Technology & Science

Canadian among private space crew paying $55M US each to fly to station

The first private space station crew was introduced Tuesday: Three men, including a Canadian, who are each paying $55 million US to fly on a SpaceX rocket.

The first private space station crew has been introduced a year ahead of the planned launch

This combination of photos provided by Axiom Space shows, from left, Larry Connor, Michael Lopez-Alegria, Mark Pathy and Eytan Stibbe. On Jan. 26, Axiom announced they will be the first private space station crew, a year ahead of the planned launch. (AP)

The first private space station crew was introduced Tuesday: Three men, including a Canadian, who are each paying $55 million US ($70 million) to fly on a SpaceX rocket.

They'll be led by a former NASA astronaut now working for Axiom Space, the Houston company that arranged the trip for next January.

"This is the first private flight to the International Space Station. It's never been done before," said Axiom's chief executive and president Mike Suffredini, a former space station program manager for NASA.

While mission commander Michael Lopez-Alegria is well known in space circles, "the other three guys are just people who want to be able to go to space, and we're providing that opportunity," Suffredini told The Associated Press.

Axiom's first customers include Canadian financier Mark Pathy, CEO of Montreal-based Mavrik Corp.; Larry Connor, a real estate and tech entrepreneur from Dayton, Ohio; and Israeli businessman Eytan Stibbe, a close friend of Israel's first astronaut Ilan Ramon, who was killed in the space shuttle Columbia accident in 2003. 

"These guys are all very involved and doing it for ... the betterment of their communities and countries, and so we couldn't be happier with this makeup of the first crew because of their drive and their interest," Suffredini said.

Each of these first paying customers intends to perform science research in orbit, he said, along with educational outreach.

The three men will be on the first private flight to the International Space Station. (NASA)

Lopez-Alegria, a former space station resident and spacewalking leader, called the group a "collection of pioneers." 

The first crew will spend eight days at the space station, and will take one or two days to get there aboard a SpaceX Dragon capsule following liftoff from Cape Canaveral.

Space tourism becoming big business

Russia has been in the off-the-planet tourism business for years, selling rides to the International Space Station since 2001.

Other space companies like Richard Branson's Virgin Galactic and Jeff Bezos' Blue Origin plan to take paying customers on up-and-down flights lasting just minutes.

These trips — much more affordable with seats going for hundreds of thousands versus millions — could kick off this year.

Tom Cruise was mentioned last year as a potential crew member; NASA top officials confirmed he was interested in filming a movie at the space station.

There was no word Tuesday on whether Cruise will catch the next Axiom flight.
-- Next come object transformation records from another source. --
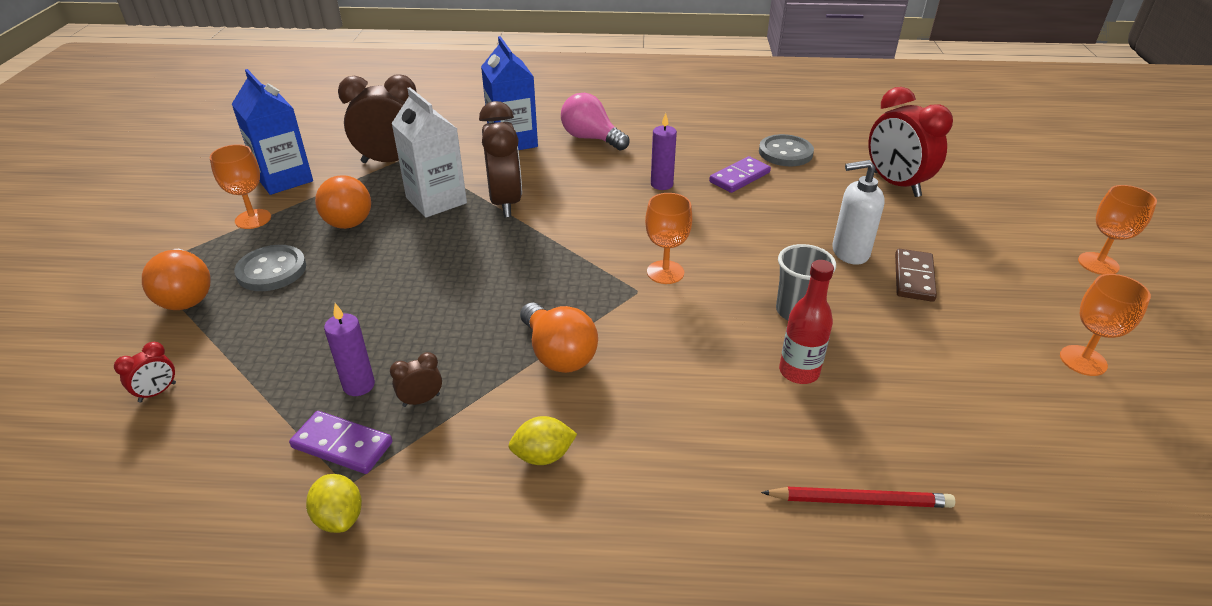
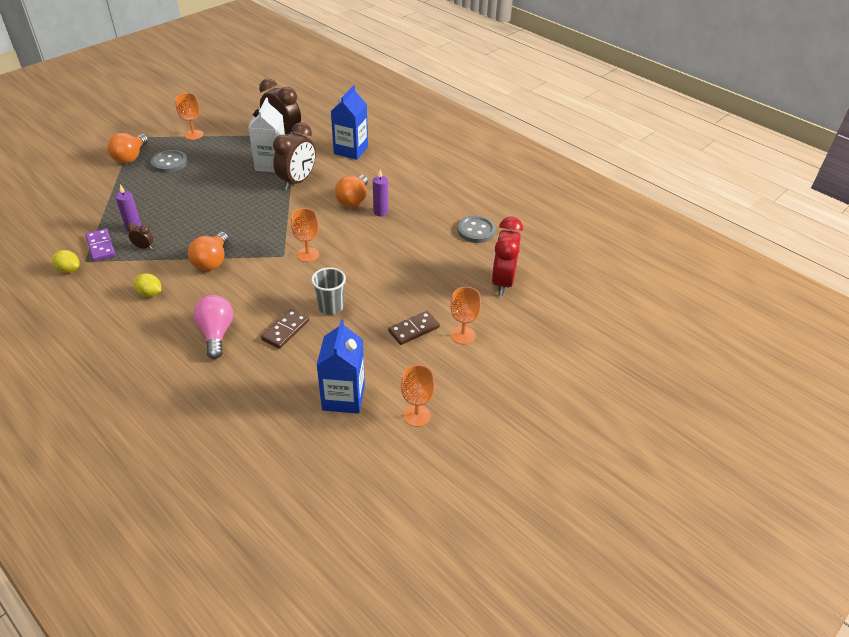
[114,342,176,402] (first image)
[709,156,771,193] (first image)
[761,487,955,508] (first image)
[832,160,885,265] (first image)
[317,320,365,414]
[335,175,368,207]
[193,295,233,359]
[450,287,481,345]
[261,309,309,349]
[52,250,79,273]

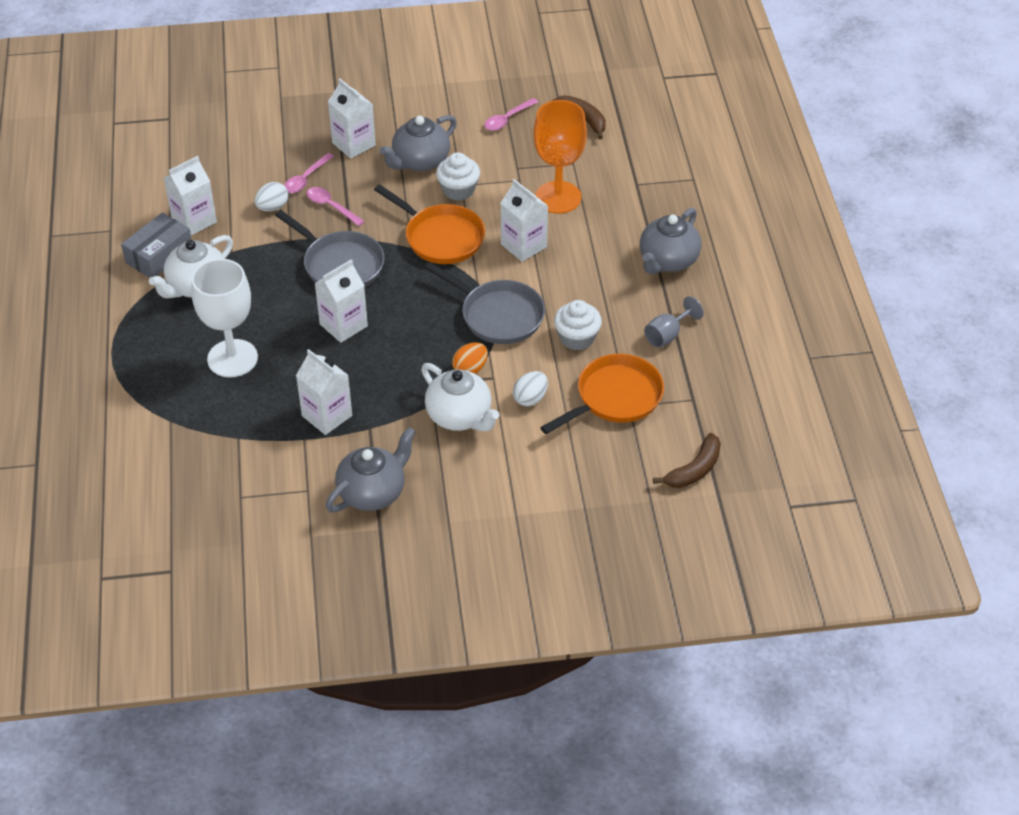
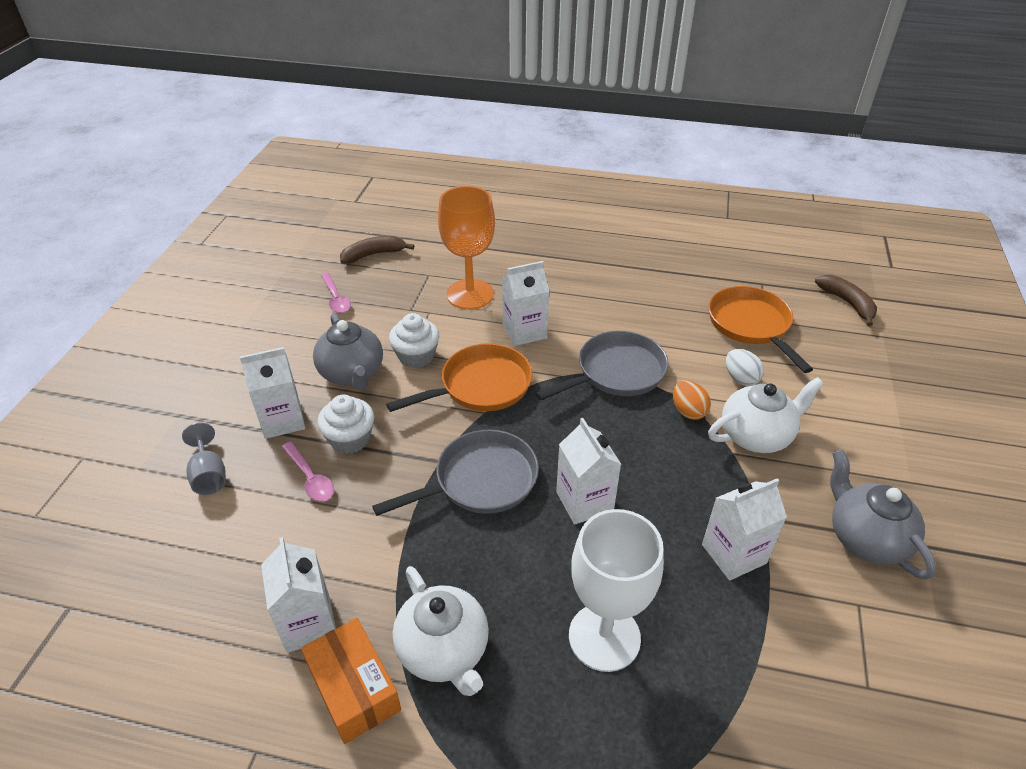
[254,182,289,211] (first image)
[307,187,365,226] (first image)
[640,208,701,274] (first image)
[317,395,374,454]
[182,423,226,495]
[301,618,401,744]

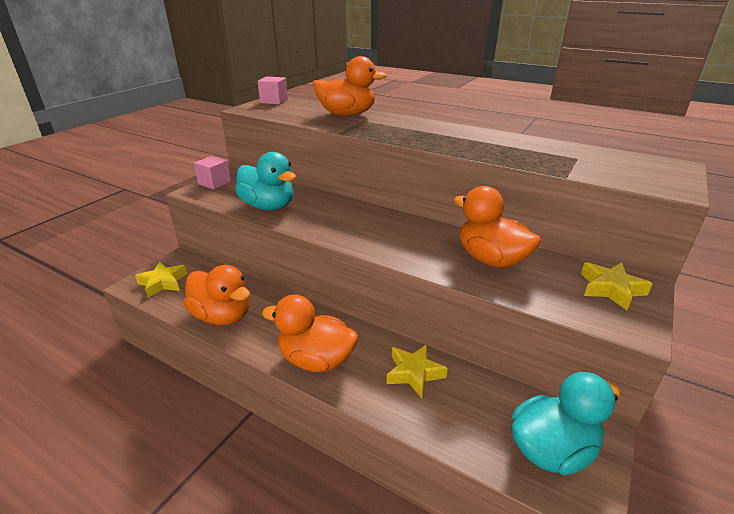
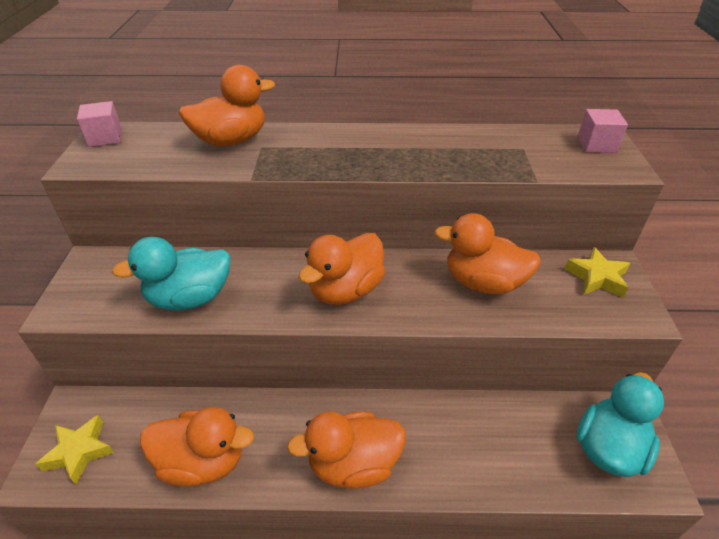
[387,344,448,398] (first image)
[298,233,385,305]
[577,109,628,153]
[112,237,230,311]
Suffredini declined to comment.

Private crew to get 15 weeks training

Each of the private astronauts had to pass medical tests and will get 15 weeks of training, according to Suffredini.
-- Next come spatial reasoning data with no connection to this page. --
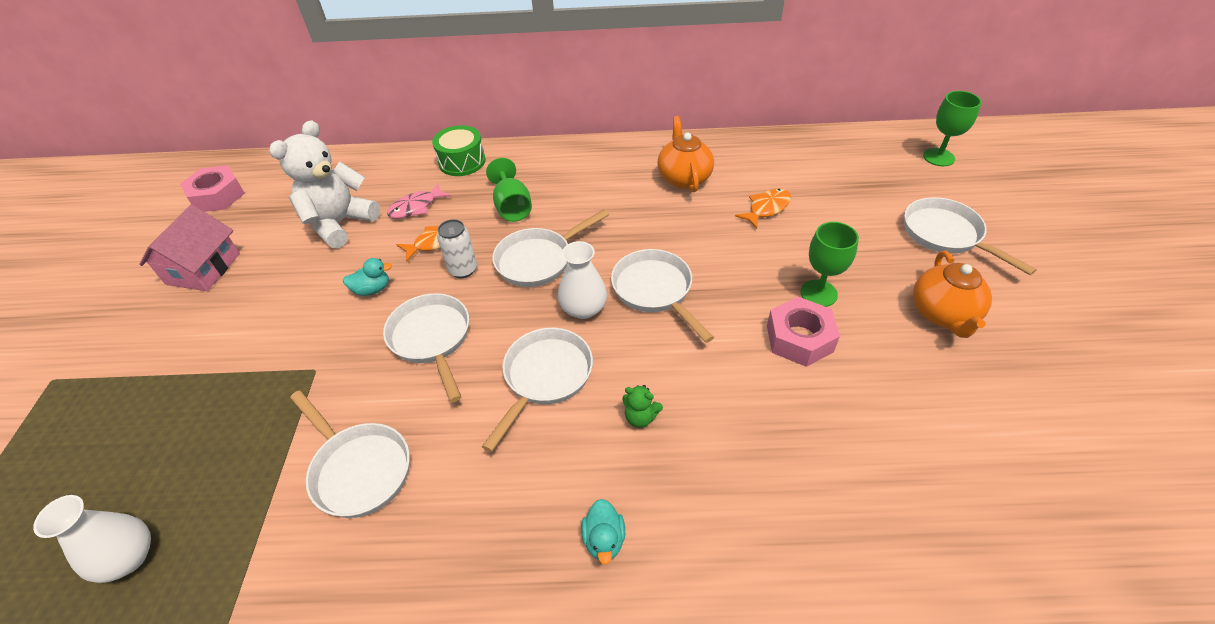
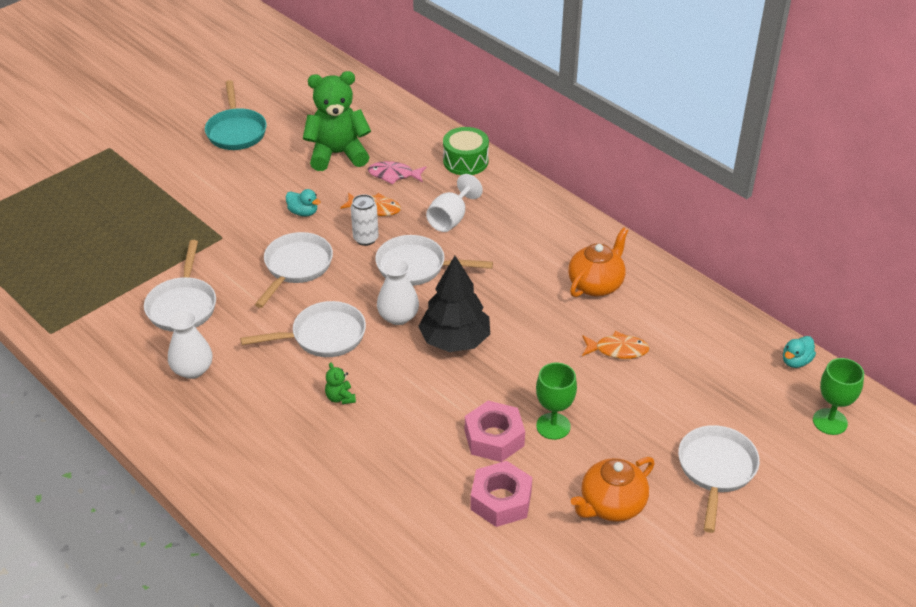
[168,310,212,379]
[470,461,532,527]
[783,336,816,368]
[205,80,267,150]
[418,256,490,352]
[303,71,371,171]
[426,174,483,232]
The 70-year-old Connor will become the second-oldest person to fly in space, after John Glenn's shuttle flight in 1998 at age 77. He'll also serve under Lopez-Alegria as the capsule pilot.

Axiom plans about two private missions a year to the space station. It also is working to launch its own live-in compartments to the station beginning in 2024.

This section would be detached from the station once it's retired by NASA and the international partners, and become its own private outpost.